Specifically, in the USA, pretty much anywhere that isn't either (a) a major metropolitan area or (b) a hot vacation spot. Especially refers to the Midwest.

flyover country carries with it a strong connotation of condescension; ie the only purpose Nebraska serves is to inconvenience yuppies on their way cross country. Thus it is rude to use the term in front of anyone who makes their home in flyover country.

Another salvo in the war between urban culture and rural culture, country folk vs city folk.

In common usage, tends to refer to any area of the United States that is on neither the east or west coasts - anything west of Atlanta or east of Sacramento (arguably anything south of Washington, D.C. qualifies, with Atlanta and perhaps Miami receiving special exemptions).

The obvious rebuttal to this view would be to point out would be that this clever appellation is simply inaccurate - there is a reason that O'Hare is the country's busiest airport, and while it does have quite a bit to do with the fact that it's a hub for both American and United, the fact remains that someone is flying into and out of Chicago. Okay, perhaps by virtue of size, Chicago (and Houston) are exempt. But what about Denver, or St. Louis, or Detroit, or Minneapolis-St. Paul, busy airports all?

The fact is, the people using these airports do not count, in the arithmetic of "flyover country". They are likely to be tourists, or simple travelers, on one leg of a trip to see Mom and Dad, flying too infrequently to claim a right to the airways as their own.
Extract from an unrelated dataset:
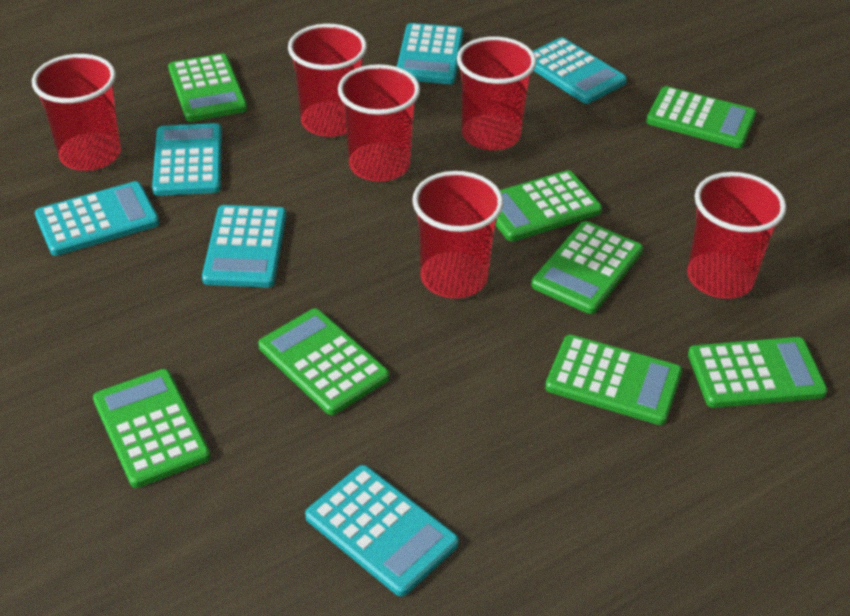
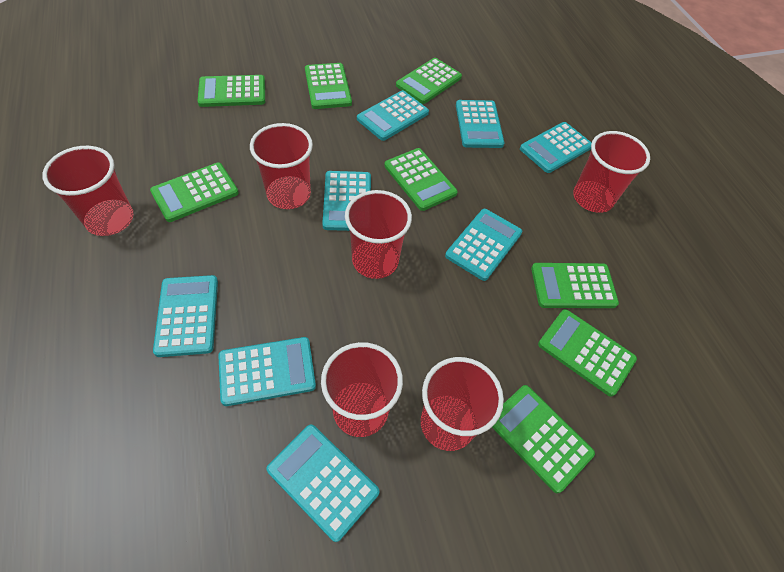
turquoise calculator: 6 -> 8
Otherwise, they are businessmen, flitting from conference to client to meeting to presentation. And here is the central conceit of "flyover country" - businessmen don't matter.

The midwest is flyover country to the artist, the crafter of ideas, the negotiator, (the top ranks of every profession - public service, industry, law, the military - have negotiation as their primary function now) flitting between enclaves of "culture", coast to coast. "I create", says the writer/entertainer/negotiator/intellectual. What do businessmen, or the businesses that they work for do? They simply make. The distinction, the elevation of the theoretical over the real is hardly unique in closed enclaves of like-minded elites, (for what else is the ivory tower, the boardroom, the newsroom, the green room?) but for the first time in history, they may with some accuracy claim to speak for the country. America is an information society now, and almost all the ideas are being produced on the coasts. If the center of the country seceded, what would change? Numbers in a balance sheet. Wheat imports up, technology exports following. America is used to doing its production in foreign countries, and it could take this minor shakeup in stride.

First comes the agricultural society - the land is the means of production. With the industrial revolution, the focus shifts to the great cities, manufacturers of things, and the "heartland" recedes into the distance. Now, the producers are the people themselves, and even the cities themselves are marginalized - they just happen to be where the thinkers live. And if, in fact, they don't, as with the cities of the midwest, they're no longer important. Flyover country is the collection of areas which the last two great socioeconomic revolutions have rendered irrelevant.